By my count, we’re almost two-thirds of the way through the year. (I just did the math and it’s 62.5%, or five-eighths, but whatever. It’ll be two-thirds by the end of next week.) Anyway, the point I’m trying to make is that unlike the books that came before it, I found that Black Skin/White Masks reminded me a lot of other books we’ve read, and it’s quite late in the year now. We’ve discussed different connections between texts before, but this one came off to me as a mix of Freud (naturally), Trouillot, and Hobbes (the cover review says “revolutionary manifesto” – what can I say?).
I think we talked about this during seminar, but Black Skin/White Masks uses some psychoanalytic techniques to support arguments, like free association (144) and dream analysis (can’t find a page reference right now, but it’s there). There were other parts that reminded me of Freud too, though. From pages 147-149, Fanon describes a case which reminded me of the relationship between sex and mental illness in women that was brought up in Freud and in lecture.
The back cover of Silencing the Past says that “Trouillot offers a stunning meditation on how power operates in the making and recording of history”. The discussion of power is one of the things that reminded me of Trouillot while reading Black Skin/White Masks. Something else that probably reminded me too was how both Trouillot and Fanon use code-switching to emphasize cultural differences. In my original Silencing the Past post, I brought up scientific racism, which is a topic Fanon discusses too. I think the main similarity here, though, is the meta aspect: Silencing the Past is a history book that talks about the construction of history, and Black Skin/White Masks is a book that talks about racism and discussion of racism. Fanon actually seems to lampshade this a little when he paraphrases Wolfe that “many books dealing with racism become best sellers” (153).

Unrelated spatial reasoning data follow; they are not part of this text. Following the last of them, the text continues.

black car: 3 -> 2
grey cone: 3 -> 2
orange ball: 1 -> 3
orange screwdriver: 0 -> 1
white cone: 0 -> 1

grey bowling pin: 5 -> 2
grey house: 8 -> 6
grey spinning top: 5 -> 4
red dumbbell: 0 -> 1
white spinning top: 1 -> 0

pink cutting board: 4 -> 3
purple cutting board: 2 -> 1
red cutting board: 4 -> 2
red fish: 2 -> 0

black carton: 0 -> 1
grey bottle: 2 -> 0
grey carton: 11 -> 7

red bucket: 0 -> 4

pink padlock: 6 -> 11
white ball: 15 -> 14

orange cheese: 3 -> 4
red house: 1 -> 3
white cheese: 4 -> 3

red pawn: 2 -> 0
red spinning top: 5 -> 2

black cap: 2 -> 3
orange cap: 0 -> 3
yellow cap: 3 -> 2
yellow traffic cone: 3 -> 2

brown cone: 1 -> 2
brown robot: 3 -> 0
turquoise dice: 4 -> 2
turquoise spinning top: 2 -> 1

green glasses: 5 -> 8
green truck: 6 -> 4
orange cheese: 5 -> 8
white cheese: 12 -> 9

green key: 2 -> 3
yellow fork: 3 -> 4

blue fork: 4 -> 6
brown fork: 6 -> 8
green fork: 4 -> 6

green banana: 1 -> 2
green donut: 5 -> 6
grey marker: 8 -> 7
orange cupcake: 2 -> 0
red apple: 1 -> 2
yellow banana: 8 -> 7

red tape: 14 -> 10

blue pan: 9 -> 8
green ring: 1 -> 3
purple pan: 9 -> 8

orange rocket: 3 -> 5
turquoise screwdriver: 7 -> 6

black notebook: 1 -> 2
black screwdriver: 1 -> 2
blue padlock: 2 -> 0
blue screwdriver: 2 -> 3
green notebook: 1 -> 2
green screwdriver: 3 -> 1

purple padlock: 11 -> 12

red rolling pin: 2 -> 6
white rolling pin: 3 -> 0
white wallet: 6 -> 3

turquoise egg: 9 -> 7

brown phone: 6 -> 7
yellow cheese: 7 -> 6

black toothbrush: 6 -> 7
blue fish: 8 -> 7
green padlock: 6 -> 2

My first impression of Black Skin/White Masks was that it resembled both Freud and Trouillot. I hadn’t thought of Leviathan yet at that point, but as I continued reading, I became more and more aware that Fanon’s prose is not like Freud’s or Trouillot’s, or even a combination of the two. Fanon’s declaratory style is a lot like Hobbes: In seminar, somebody (I’m not completely sure who) said that Hobbes tells you what’s up. As in, he doesn’t do a whole lot of justification. (I said this before in tutorial, but Rousseau loves the random justification. So does Freud, come to think of it.)
(If you can remember who provided the Hobbes gloss, and you care enough, please comment. I’ll fix it. Thanks.)
I’m still not sure where I stand on this book. I’ve been ambivalent on most of the reading list in the matter of personal taste, with a few exceptions, and I think I would have been personally ambivalent also on Black Skin/White Masks if it didn’t remind me of my least favourite book (Freud) as well as my favourite book (Trouillot). I don’t know. Decidedly neutral, maybe? Thanks for reading, everyone.